Recent experience suggests that the internet now makes arbitration possible at a lower cost and at greater speed than ever before, and frees it from dependence upon judicial enforcement of arbitral awards.  The Internet Corporation for the Assignment of Names and Numbers (ICANN) forces domain name holders to agree to abide by the terms of the Uniform Domain Name Dispute Resolution Policy (UDRP).  Disputes under the UDRP are handled by one of four dispute resolution providers approved by ICANN, as chosen by the complaining party.  Enforcement works because ICANN controls the registrars, which, in turn, assign domain names.  Because the process does not require the parties or the panelists to travel and because it moves quickly, it is very inexpensive.  The two dispute resolution providers with the greatest volume of cases charge between $1,300 and $5,000 to resolve most complaints.

 

Credit card issuers maintain a type of dispute resolution system as well.  If a customer disputes a charge to a credit card and the merchant does not provide a means of identifying the cardholder, such as a signature, then the issuer may charge the transaction back to the merchant.  Neither the merchant nor the cardholder is charged a fee for this dispute resolution service.

 

The ICANN and the credit card systems face no problem of enforcement because the decision maker effectively controls the stakes.  A company called SquareTrade, in contrast, encourages compliance though reputational effects.  A mediation service for eBay users and other customers, SquareTrade offers a program in which sellers on eBay can agree to abide by certain practices, and in exchange, they may display the SquareTrade seal on their website and auction pages, signaling to consumers that it is likely to deal fairly.

 

Of course, an arbitration system for the enforcement of ordinary contracts between businesses and between businesses and their customers would face additional hurdles because the initial contracting does not occur online and the contracting parties would not be dependent upon the arbitrator for continuing access to business opportunities.  Those obstacles likely can be overcome, however, by creative use of the internet.

 

In a place where the courts are not reliable, parties to a potential transaction have an incentive to contract around the problem and provide for arbitration, particularly if the arbitration service they specify is both cheap and fast.  The internet makes all this possible.  Indeed, there are now a host of web-based dispute resolution services in operation.

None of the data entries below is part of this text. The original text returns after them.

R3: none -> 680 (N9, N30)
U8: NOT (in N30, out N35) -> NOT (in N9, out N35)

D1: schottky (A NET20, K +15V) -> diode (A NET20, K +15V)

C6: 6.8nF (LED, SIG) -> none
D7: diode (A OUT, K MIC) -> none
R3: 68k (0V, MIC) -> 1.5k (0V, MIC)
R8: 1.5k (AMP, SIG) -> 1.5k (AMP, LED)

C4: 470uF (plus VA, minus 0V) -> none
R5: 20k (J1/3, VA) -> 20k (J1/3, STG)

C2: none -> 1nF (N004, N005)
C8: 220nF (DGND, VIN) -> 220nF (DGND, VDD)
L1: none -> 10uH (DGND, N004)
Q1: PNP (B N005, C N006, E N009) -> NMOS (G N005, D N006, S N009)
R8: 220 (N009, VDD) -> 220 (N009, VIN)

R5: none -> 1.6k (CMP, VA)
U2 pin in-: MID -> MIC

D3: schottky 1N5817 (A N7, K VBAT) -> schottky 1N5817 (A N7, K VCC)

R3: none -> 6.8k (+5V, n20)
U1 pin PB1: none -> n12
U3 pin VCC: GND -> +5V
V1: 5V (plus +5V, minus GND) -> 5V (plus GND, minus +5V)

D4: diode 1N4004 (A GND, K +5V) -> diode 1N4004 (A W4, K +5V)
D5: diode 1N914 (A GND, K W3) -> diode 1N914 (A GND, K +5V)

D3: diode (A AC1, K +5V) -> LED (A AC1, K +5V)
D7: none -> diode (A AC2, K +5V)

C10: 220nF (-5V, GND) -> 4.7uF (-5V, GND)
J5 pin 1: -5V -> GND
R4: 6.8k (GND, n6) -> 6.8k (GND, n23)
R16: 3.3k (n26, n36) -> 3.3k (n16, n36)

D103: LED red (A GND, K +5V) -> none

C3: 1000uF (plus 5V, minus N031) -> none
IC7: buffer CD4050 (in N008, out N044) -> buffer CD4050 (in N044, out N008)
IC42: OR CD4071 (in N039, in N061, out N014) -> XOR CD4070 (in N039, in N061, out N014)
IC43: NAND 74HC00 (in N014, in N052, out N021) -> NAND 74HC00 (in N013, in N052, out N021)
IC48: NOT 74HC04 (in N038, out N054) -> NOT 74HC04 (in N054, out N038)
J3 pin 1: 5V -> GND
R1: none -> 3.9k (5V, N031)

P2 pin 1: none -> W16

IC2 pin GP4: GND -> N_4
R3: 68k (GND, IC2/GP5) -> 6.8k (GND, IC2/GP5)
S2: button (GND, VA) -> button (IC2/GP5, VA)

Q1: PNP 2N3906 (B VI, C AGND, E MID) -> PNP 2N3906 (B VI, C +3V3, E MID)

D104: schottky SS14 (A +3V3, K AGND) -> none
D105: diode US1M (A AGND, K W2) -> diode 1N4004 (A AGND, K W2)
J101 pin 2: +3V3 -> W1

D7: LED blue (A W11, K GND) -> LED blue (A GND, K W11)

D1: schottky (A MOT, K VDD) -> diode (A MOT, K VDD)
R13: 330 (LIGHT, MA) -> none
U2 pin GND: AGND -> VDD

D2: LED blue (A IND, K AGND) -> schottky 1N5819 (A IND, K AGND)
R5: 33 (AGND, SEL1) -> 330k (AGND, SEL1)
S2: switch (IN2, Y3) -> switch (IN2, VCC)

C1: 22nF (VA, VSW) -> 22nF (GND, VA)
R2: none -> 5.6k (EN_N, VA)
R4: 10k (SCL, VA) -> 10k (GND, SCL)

As for ensuring that a party will abide by an award rendered against it, this can be overcome by maximizing the reputational effect of noncompliance. 

 

First, the arbitrator must set certain conditions upon the availability of its service, designed to enhance the cost of noncompliance.  This is easier with businesses that deal with the public.  Following the example set by Better Business Bureaus many decades ago, the arbitrator must require the subscriber to publicize its adherence to the arbitral system, along with the system’s web address.  This should not be a problem because the subscribing business wants to use its agreement to arbitrate as a selling point.  The arbitrator must also give potential purchasers free access to current information on the subscribers’ record of compliance by posting this information on its website.

 

In sum, by building upon the experience of existing web-based dispute resolution systems and by maximizing the reputational cost of noncompliance with an arbitral award, it should now be possible to provide cheap, fast, and most important, effectively binding arbitration in places where the rule of law does not prevail in the courts of law. 

 

If this is possible, why has not someone already done it?  I am not sure the service can be provided at a profit sufficient to attract entrepreneurs to provide it in developing countries.  If true, however, the service could be sponsored either by one or more of the many organizations that are pouring money into judicial reform with little to show for it.

 

The resolution of disputes is a public good insofar as decisions generate precedents by which nonparties may be guided.  In a country with a nonviable court system, however, even an arbitral service that does not generate precedents would provide a public good insofar as its competition causes the public system to reform itself.

 

By Douglas H. Ginsburg

Chief Judge, U.S. Court of Appeals, Washington, DC and Distinguished Professor of Law, George Mason University.